- Native name: 王跃胜
- Church: Catholic Church
- Diocese: Diocese of Zhengzhou
- Appointed: 16 December 2023

Orders
- Consecration: 25 January 2024

Personal details
- Born: 27 February 1966 (age 60) Zhumadian, Henan, China

= Taddeo Wang Yuesheng =

Chinese prelate

Taddeo Wang Yuesheng (also known as Thaddeus Wang Yuesheng; 王躍勝; born 27 February 1966) is a Chinese prelate of the Catholic Church who has been bishop of the Diocese of Zhengzhou since January 2024. He has been a priest since 1993.

==Biography==
Taddeo Wang Yuesheng was born in Zhumadian in the province of Henan on 27 February 1966. He studied philosophy and theology at the Centre South Seminary from 1987 to 1993 and was ordained a priest in Hankou on 17 October 1993. He has worked as a parish priest in Zhengzhou, since December 2011 in the District of Huiji there.

He has been president of the Henan Patriotic Association since 2011.

On 16 December 2023, Pope Francis appointed him bishop of Zhengzhou, in accordance with the procedures established by the Provisional Agreement between the Holy See and the People's Republic of China, dated 22 September 2018. (Note: The Provisional Agreement was valid for two years. It was renewed in 2020 and 2022. It has eased but not eliminated friction between the parties.) Wang Yuesheng received his episcopal consecration on 25 January 2024 in Our Lady of Lourdes Church, Zhengzhou City, from Joseph Shen Bin, Bishop of Shanghai and President of the Catholic Patriotic Association, with co-consecrators Joseph Zhang Yinlin, Bishop of Jixian, and Joseph Yang Yongqiang, Bishop of Zhoucon.

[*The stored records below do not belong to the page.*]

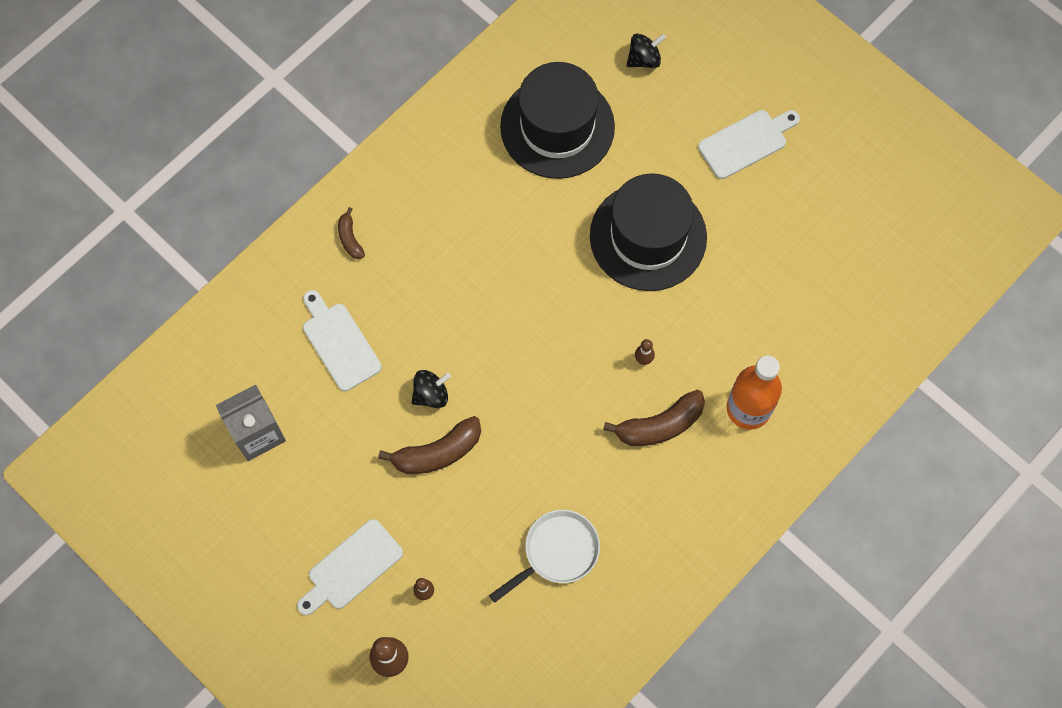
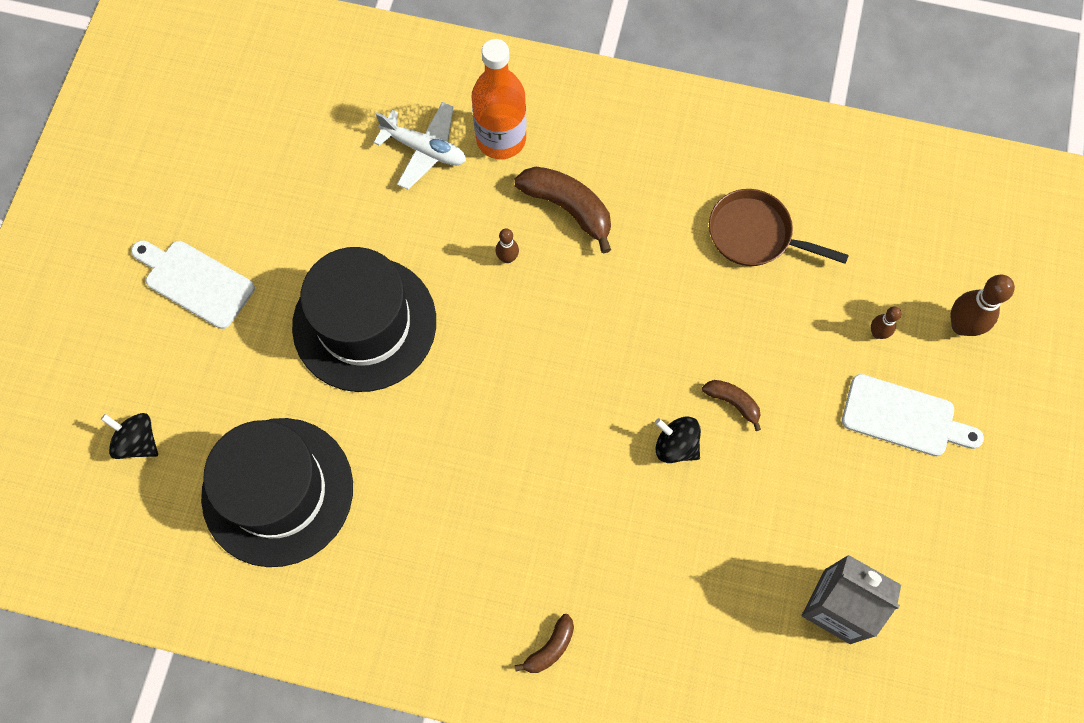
camera: 120 degrees left, 0 degrees up
(339, 343) = (680, 580): white cutting board -> none
(437, 452) = (733, 402): brown banana -> brown banana, size x0.55
(557, 552) = (755, 234): white pan -> brown pan
(770, 348) = (425, 149): none -> white plane

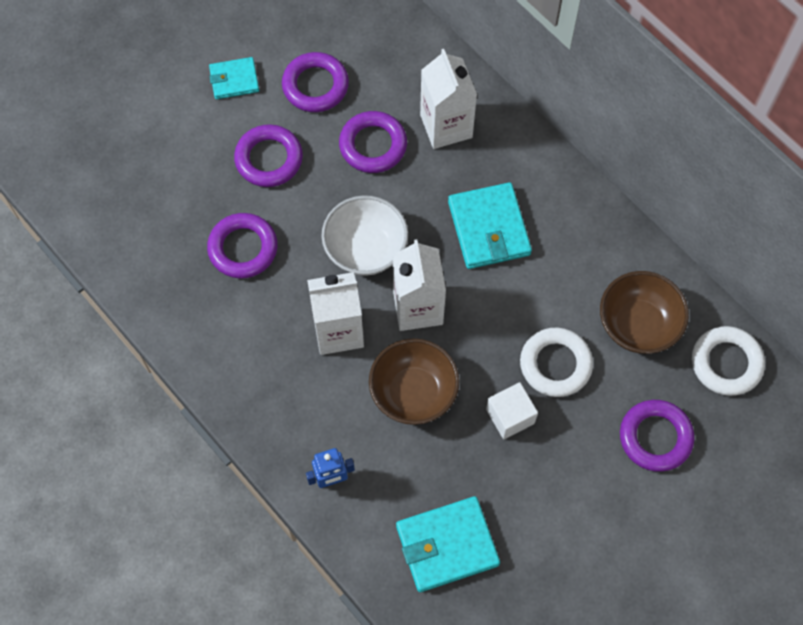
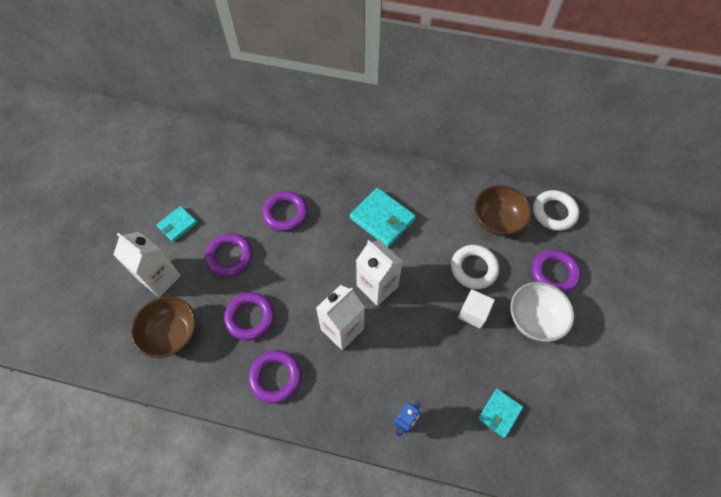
camera: 35 degrees left, 5 degrees down
(315, 86) = (229, 201): purple ring -> purple ring (276, 377)
(365, 249) = (323, 272): white bowl -> white bowl (534, 319)
(413, 392) = (411, 336): brown bowl -> brown bowl (172, 334)
(446, 126) = (318, 180): white carton -> white carton (160, 278)
(447, 545) = (499, 413): turquoise wallet -> turquoise wallet, size x0.60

In 2020 and 2023 he was elected as member of the 13th and 14th Chinese People's Political Consultative Conferences.

He was the sixth bishop consecrated in China since the Provisional Agreement of 2018 and the first since September 2021. He is the first resident bishop in Zhengzhou in over 70 years. (Note: The preceding bishop of Zhengzhou Faustino Tissot (1901–1991), a native of Trent, Italy, was expelled from China on 12 November 1953.)